# Example: Creating Custom Pipeline Components

**Requirements**: The mexca package must be installed with the components `spe`, `tra`, and `sen`. This can be done with the command `!pip install mexca[spe,tra,sen]`.

In this notebook, we will create a new customized component for mexca. All five components in the MEXCA pipeline can be replaced by customized components as long as they have an `apply` method which receives the same input and produces the same output as the standard components.

In this example, we will replace the sentiment extraction component with a new component that predicts topic probabilities for each transcribed sentence. For the topic prediction, we use a pretrained [DeBERTa](https://huggingface.co/docs/transformers/v4.34.1/en/model_doc/deberta#overview) cross-encoder model for natural language inference provided by the SentenceTransformers package on [Hugging Face Hub](https://huggingface.co/cross-encoder/nli-deberta-base). The model predicts topic probabilities via zero-shot classification which is explained in more detail in this [blog post](https://joeddav.github.io/blog/2020/05/29/ZSL.html). It is implemented in PyTorch using the transformers package.

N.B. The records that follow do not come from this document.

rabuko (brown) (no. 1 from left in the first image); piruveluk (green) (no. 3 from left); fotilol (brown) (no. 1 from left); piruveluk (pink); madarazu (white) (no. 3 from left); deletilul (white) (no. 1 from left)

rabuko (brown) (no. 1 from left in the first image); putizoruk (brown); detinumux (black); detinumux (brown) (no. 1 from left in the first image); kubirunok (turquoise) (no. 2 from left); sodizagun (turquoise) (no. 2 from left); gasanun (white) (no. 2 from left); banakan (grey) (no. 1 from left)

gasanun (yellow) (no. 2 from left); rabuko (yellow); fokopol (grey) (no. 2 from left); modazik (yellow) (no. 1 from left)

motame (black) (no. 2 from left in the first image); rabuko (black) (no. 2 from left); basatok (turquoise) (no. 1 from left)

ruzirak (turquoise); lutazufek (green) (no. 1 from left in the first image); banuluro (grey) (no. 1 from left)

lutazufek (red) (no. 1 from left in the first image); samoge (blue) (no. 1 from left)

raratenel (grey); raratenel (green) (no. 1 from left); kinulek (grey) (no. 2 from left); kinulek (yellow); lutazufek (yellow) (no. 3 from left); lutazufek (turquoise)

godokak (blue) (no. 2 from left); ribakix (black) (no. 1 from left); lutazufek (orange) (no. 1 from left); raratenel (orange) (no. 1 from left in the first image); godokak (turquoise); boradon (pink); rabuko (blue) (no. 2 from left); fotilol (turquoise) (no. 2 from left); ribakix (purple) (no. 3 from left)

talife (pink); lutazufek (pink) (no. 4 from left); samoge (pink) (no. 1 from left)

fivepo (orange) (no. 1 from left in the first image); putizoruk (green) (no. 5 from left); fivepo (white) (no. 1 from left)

## Creating the Custom Component

First, let's import the modules and classes that we need for the new component.

In [1]:
import inspect
import os
from typing import Any, Dict, List, Optional

from tqdm import tqdm
from intervaltree import IntervalTree, Interval
from IPython.display import Video
from urllib.request import urlopen
from mexca.audio import SpeakerIdentifier
from mexca.data import (
    BaseData,
    AudioTranscription,
    SentimentAnnotation,
    TranscriptionData,
)
from mexca.pipeline import Pipeline
from mexca.text import AudioTranscriber, SentimentExtractor
from transformers import (
    AutoModelForSequenceClassification,
    DebertaForSequenceClassification,
)
import torch

Before we actually create the new component, let's dive into the architecture of the `SentimentExtractor` component that we want to replace. As all components, it has an `apply` method which takes an `AudioTranscription` object as input and returns an `SentimentAnnotation` as output.

In [2]:
inspect.signature(SentimentExtractor.apply)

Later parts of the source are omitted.